Penyidik Komisi Pemberantasan Korupsi (KPK) memperkirakan kerugian negara dalam kasus dugaan korupsi di Bank BJB yang menyeret mantan Gubernur Jawa Barat Ridwan Kamil (RK) sekitar Rp222 miliar. Dalam perkara itu, penyidik KPK pada 13 Maret 2025 telah menetapkan lima orang tersangka, yang pada tahun perkara menjabat sebagai berikut, yakni Direktur Utama Bank BJB Yuddy Renaldi (YR) dan pejabat pembuat komitmen (PPK) sekaligus Kepala Divisi Sekretaris Perusahaan Bank BJB Widi Hartoto (WH). Selain itu, Pengendali Agensi Antedja Muliatama dan Cakrawala Kreasi Mandiri Ikin Asikin Dulmanan (IAD), Pengendali Agensi BSC Advertising dan Wahana Semesta Bandung Ekspress Suhendrik (Suh), dan Pengendali Agensi Cipta Karya Sukses Bersama Sophan Jaya Kusuma (SJK).
Saat ini KPK sedang mencari solusi terbaik untuk asset recovery atau pemulihan kerugian keuangan negara setelah mendapatkan informasi bahwa satu unit kendaraan roda empat atau mobil Mercedes-Benz 280 SL yang telah disita lembaga antirasuah dari RK ternyata belum lunas dibelinya.
“Karena dari keterangan yang diperoleh penyidik bahwa pembayaran atas aset tersebut belum lunas, maka supaya nanti juga tidak ada kendala jika dilakukan lelang, saat ini penyidik masih mendalami kedudukan barang bukti tersebut untuk mendapatkan solusi terbaik dalam optimalisasi asset recovery untuk negara nantinya,” ujar Juru Bicara KPK Budi Prasetyo saat dikonfirmasi di Jakarta, Jumat. (Liputan6 online, 6/9/2025).
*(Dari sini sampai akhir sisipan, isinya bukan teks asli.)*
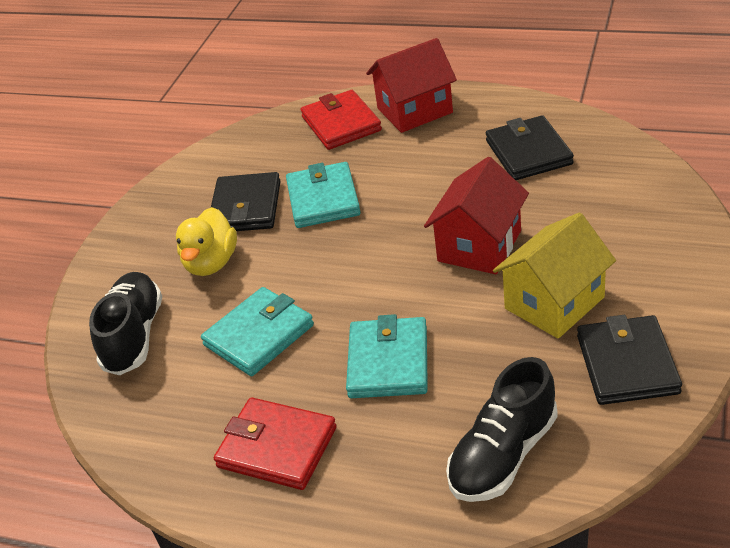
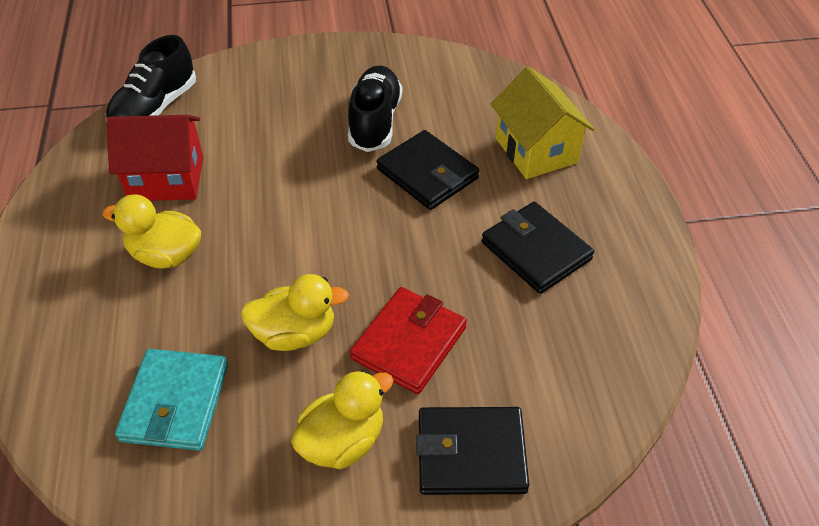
red house: 2 -> 1
red wallet: 2 -> 1
turquoise wallet: 3 -> 1
yellow duck: 1 -> 3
Sementara itu, Budi menjelaskan bila pihak terkait menginginkan kembali mobil atas nama Presiden ke-3 RI BJ Habibie tersebut, yakni misalnya Ilham Akbar Habibie yang merupakan putra atau keluarganya, maka yang bersangkutan perlu mengikuti lelang KPK. Tapi sepertinya hal itu masih lama mengingat hingga Selasa (9/9), tercatat sudah 183 hari RK belum dipanggil oleh KPK setelah penggeledahan tersebut.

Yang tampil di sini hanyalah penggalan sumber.